Why are so many CAD ‘readers’ in such a hurry to copy someone else's work? What is that about? If a technique on ‘how to’ is shown or discussed, why are so many of the ‘readers’ compelled to copy the work and right away, instead of utilizing the skills or methods for ‘their own’ works. I wonder if they are true potters or just copyists. Imitation is not flattering.
I had a ceramics class where I put up a black and white image of a decorated vessel. Everyone made the same basic shape. I removed the picture of the vessel from the wall. The time had come to decorate, the first person ready to do so wanted to use a red underglaze ‘like in the picture’. Well how shocked she was to ‘re-learn’ that the picture was in black and white. The second person ready to decorate wanted to do what the first person had done she wanted pink flowers ‘like hers’ (meaning the first person) I let her start her pink flowers. When I then told her the first person’s flowers were red she too was shocked. But these were people who had no knowledge of ceramics at all. They had to be tricked into trusting their own creativity.

I read so many comments of people wanting to ‘do the work’ like so and so, and can you tell me what is ‘she’ doing how is she doing this or that? Recently someone wanted to know what type of clay is so and so using to make their pots.

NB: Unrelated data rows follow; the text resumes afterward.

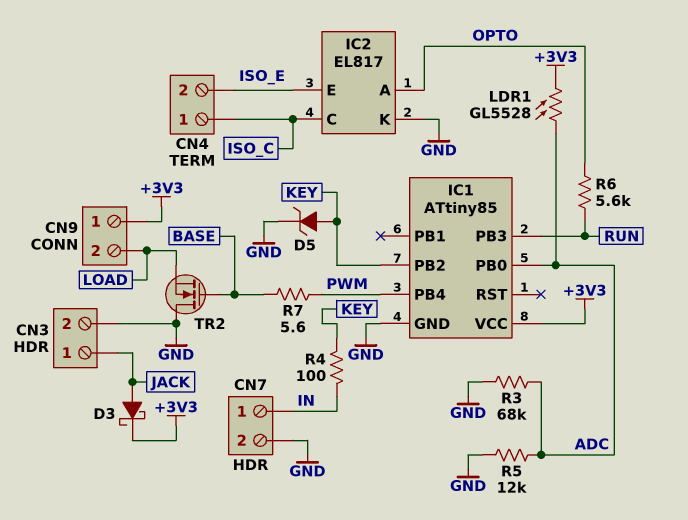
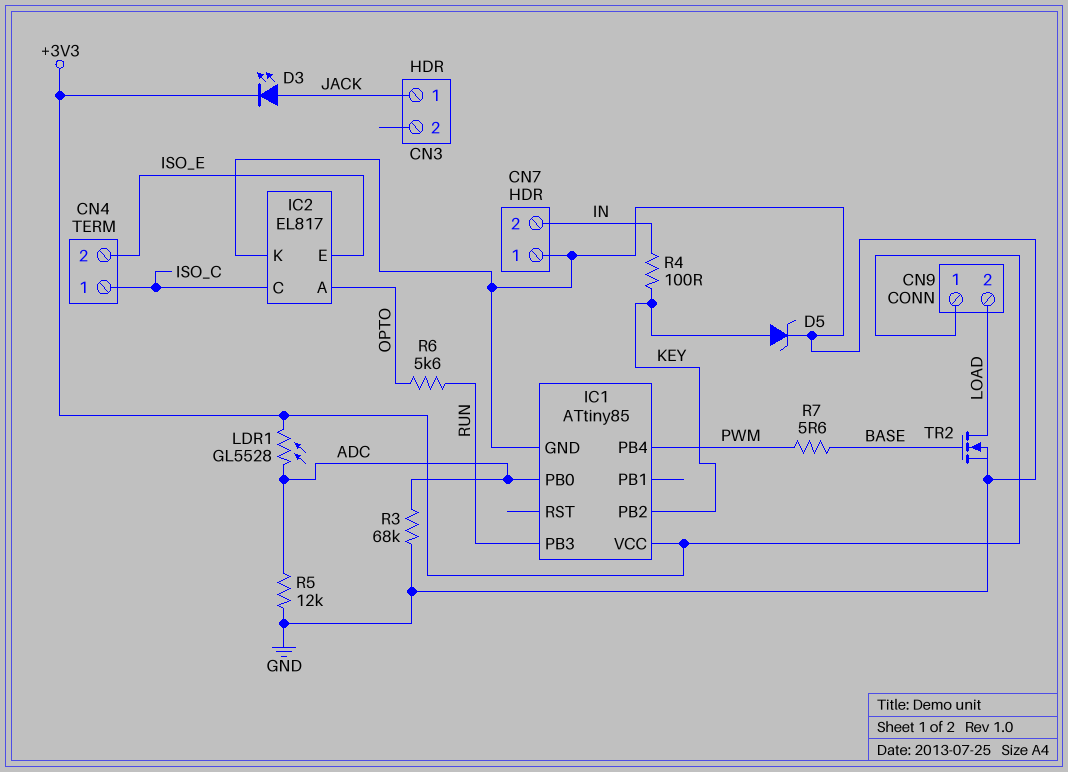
CN3 pin 2: GND -> none
CN7 pin 1: IN -> GND
CN7 pin 2: GND -> IN
D3: schottky (A JACK, K +3V3) -> LED (A JACK, K +3V3)
TR2: NMOS (G BASE, D GND, S LOAD) -> NMOS (G BASE, D LOAD, S GND)

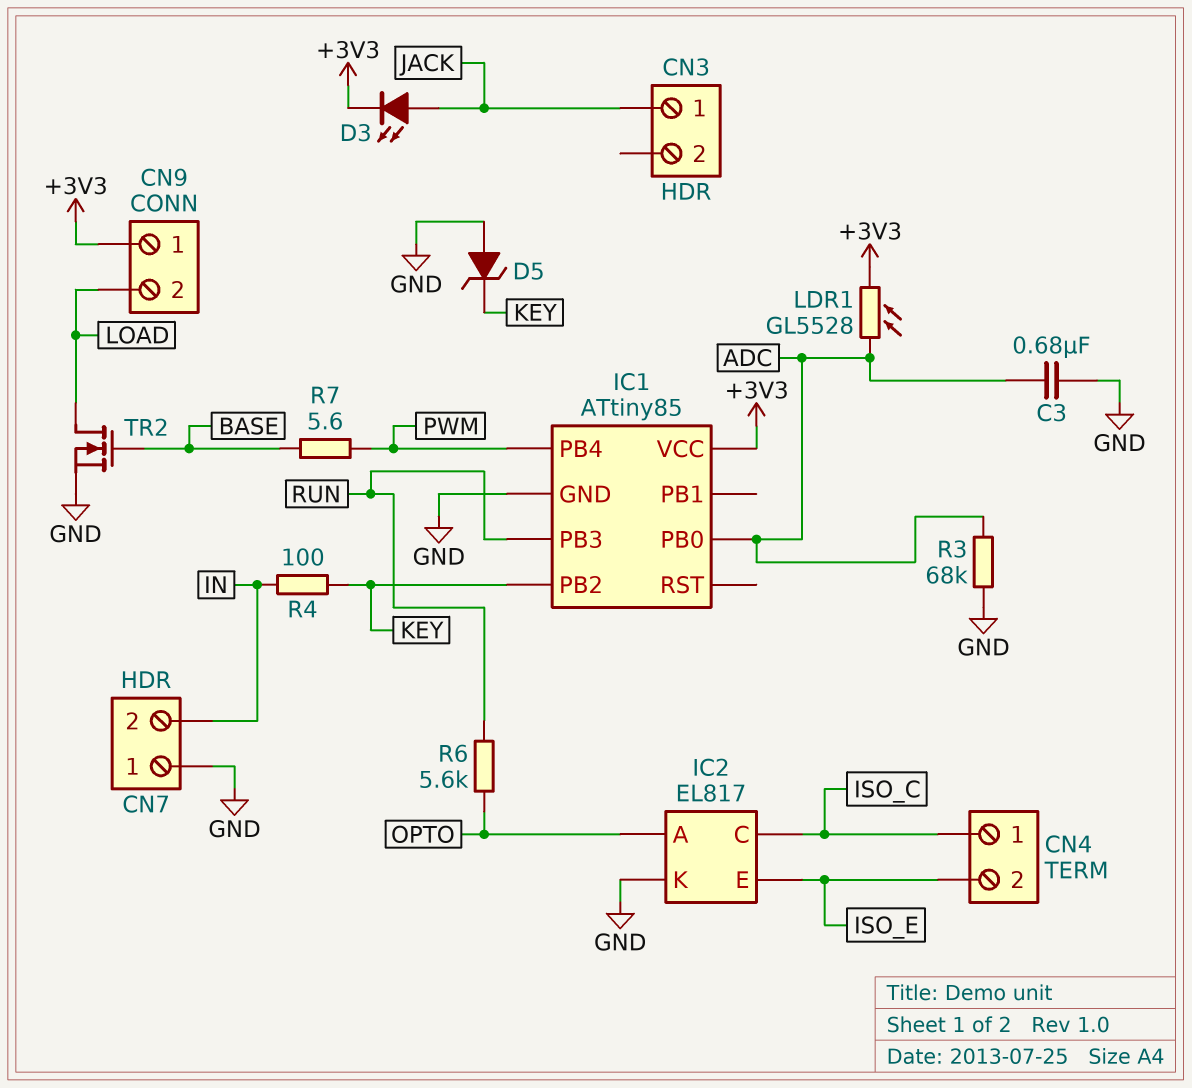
C3: none -> 680nF (ADC, GND)
D5: zener (A KEY, K GND) -> zener (A GND, K KEY)
R5: 12k (ADC, GND) -> none

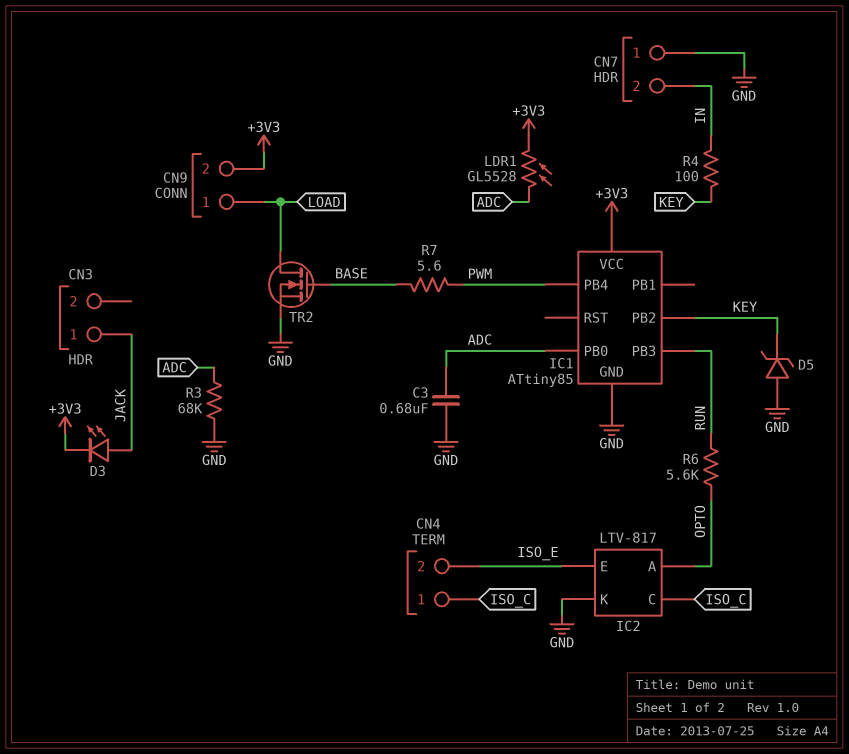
CN9 pin 1: +3V3 -> LOAD
CN9 pin 2: LOAD -> +3V3
IC2: EL817 -> LTV-817

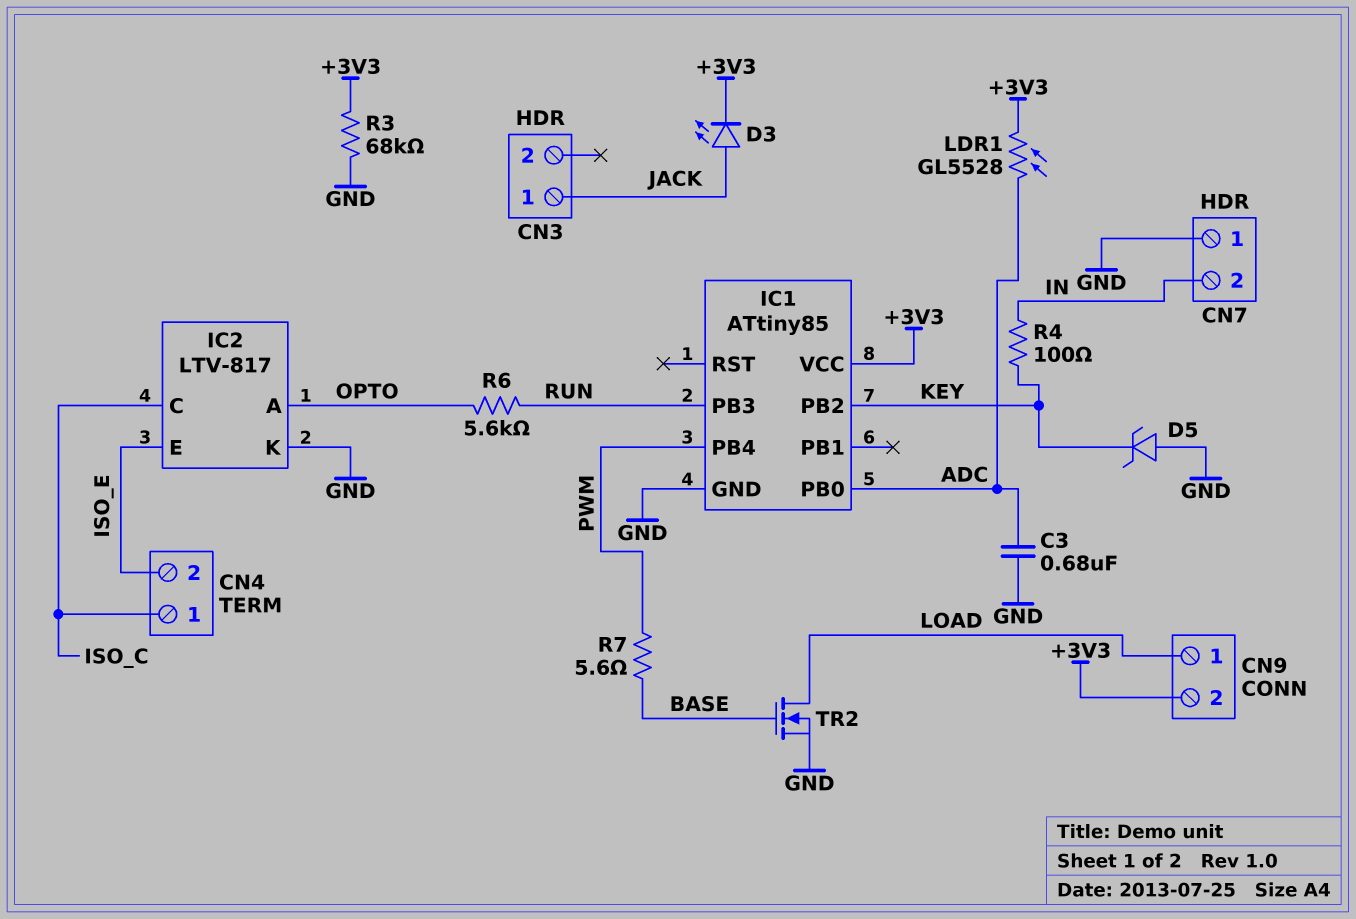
R3: 68k (ADC, GND) -> 68k (+3V3, GND)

Hello?? Yoo, Whoo?? It is called creativity go and create.
To all the copyists out there- TRUST YOURSELF you have creativity within you, let it out. If you do, you will never have to copy someone else’s work again. And your work will be splendid because it is original. TRUST YOURSELF!



Sounds like something really rubbed you the wrong way here. I have often found that following the work/style of someone else has raised my bar creatively. While I don't copy the style of a person, do borrow some of their techniques in my own work. I am a great admirer of the work of John Glick, and went to one of his workshops in Chicago at ART. Returning home, I made a few of his slab molds from wood in the same manner as his. I used them with students, talking about the forms and about Mr Glick's work with slides supporting my demonstration. They went over well with the student, and they would always do their own thing with decorating, and then actually adding on, and altering. For myself, I made a few as demos and that was it. What I did bring back was a love of layering texture and slips/glazes/underglazes etc. IT changed the way I work, but at the same time no one would call my work anywhere near the work of John Glick.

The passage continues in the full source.